Exercise goal.
Transcribe exactly the line that contains "part: (1027, 949) -> (922, 1270), moved" and every line after it through the end of the records, with nothing else.

Stored items from a collection
-.-.-

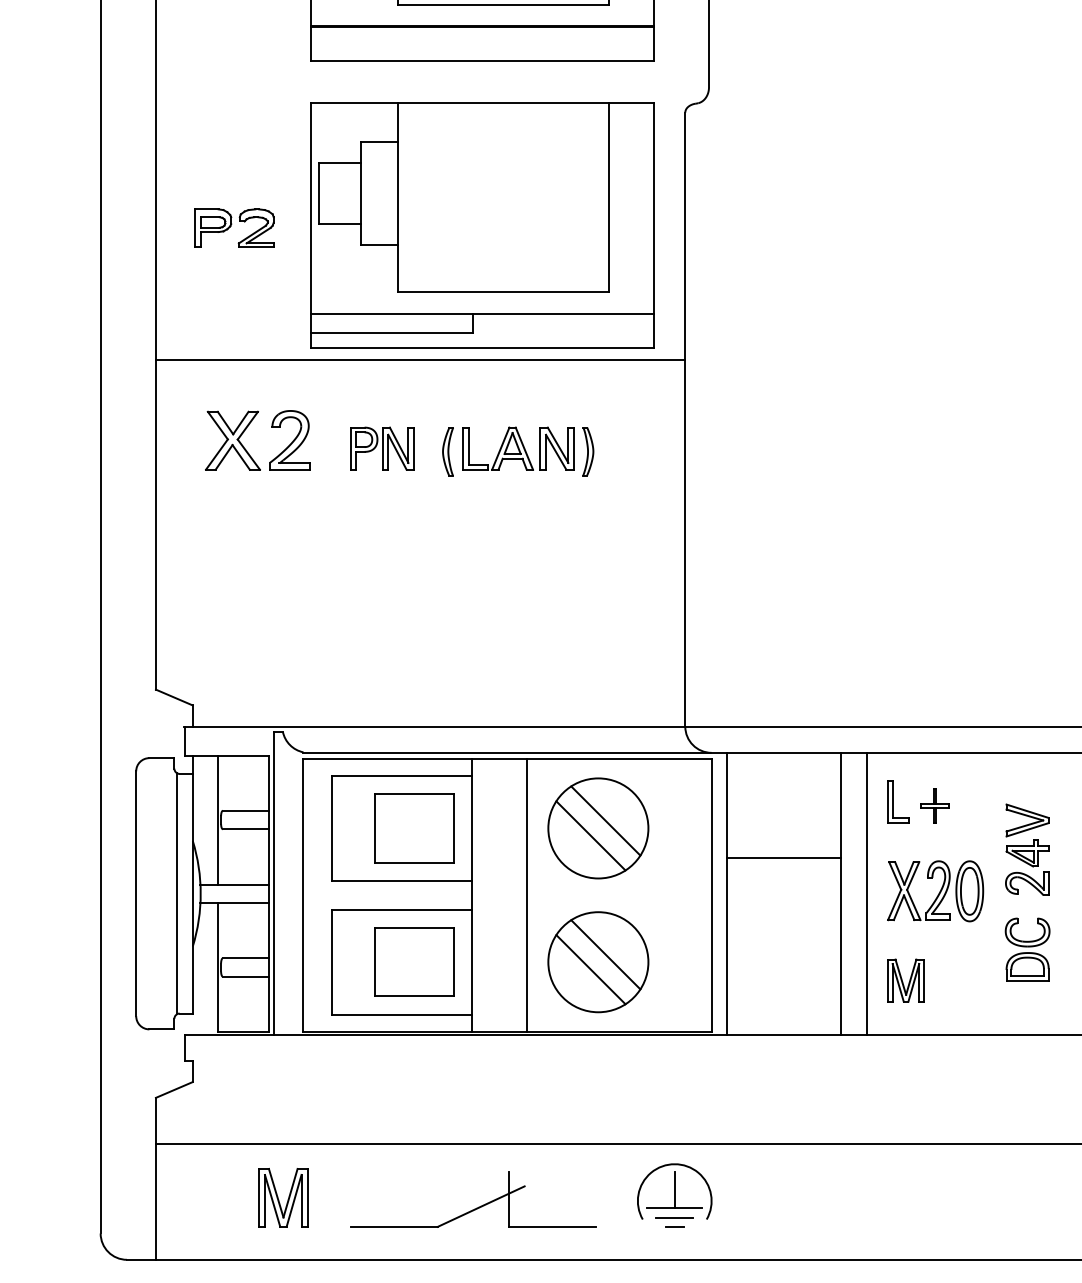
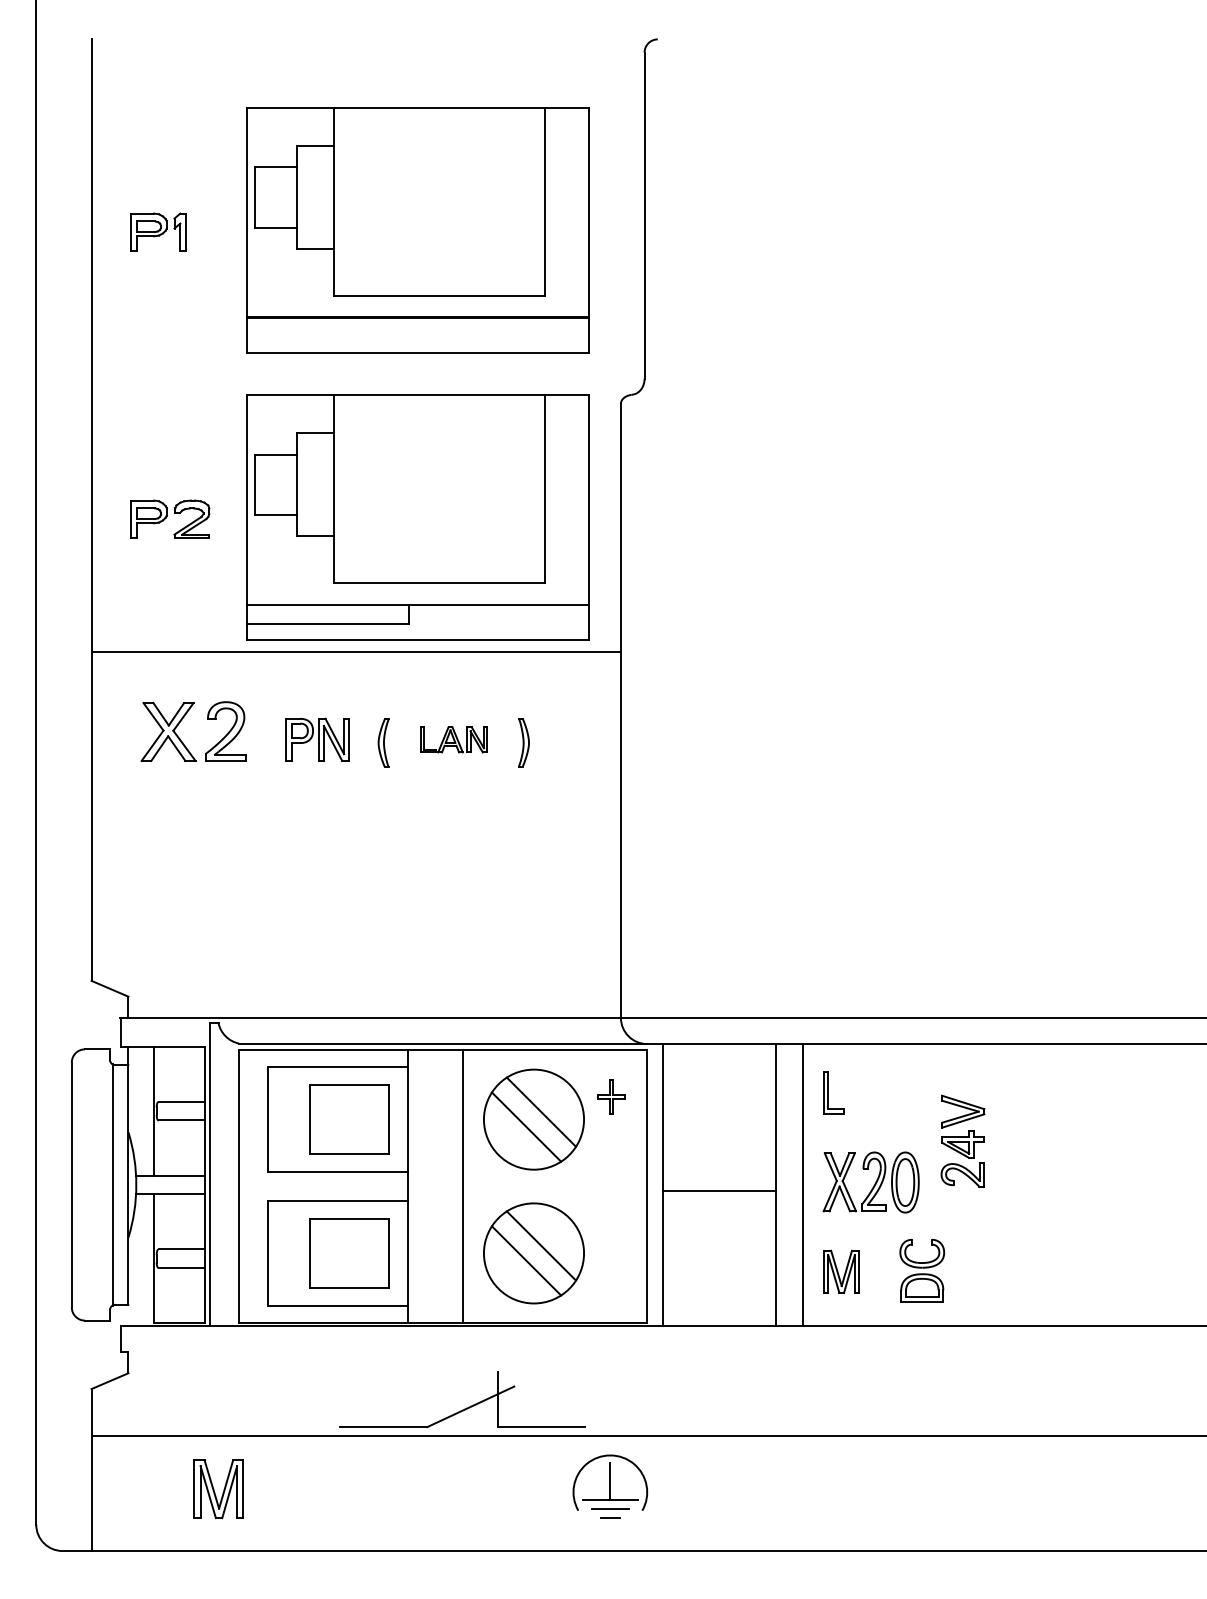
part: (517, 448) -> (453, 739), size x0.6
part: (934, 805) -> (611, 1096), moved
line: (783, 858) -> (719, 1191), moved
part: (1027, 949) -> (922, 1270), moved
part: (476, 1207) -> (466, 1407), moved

-.-.-

Output for this task.
part: (1027, 949) -> (922, 1270), moved
part: (476, 1207) -> (466, 1407), moved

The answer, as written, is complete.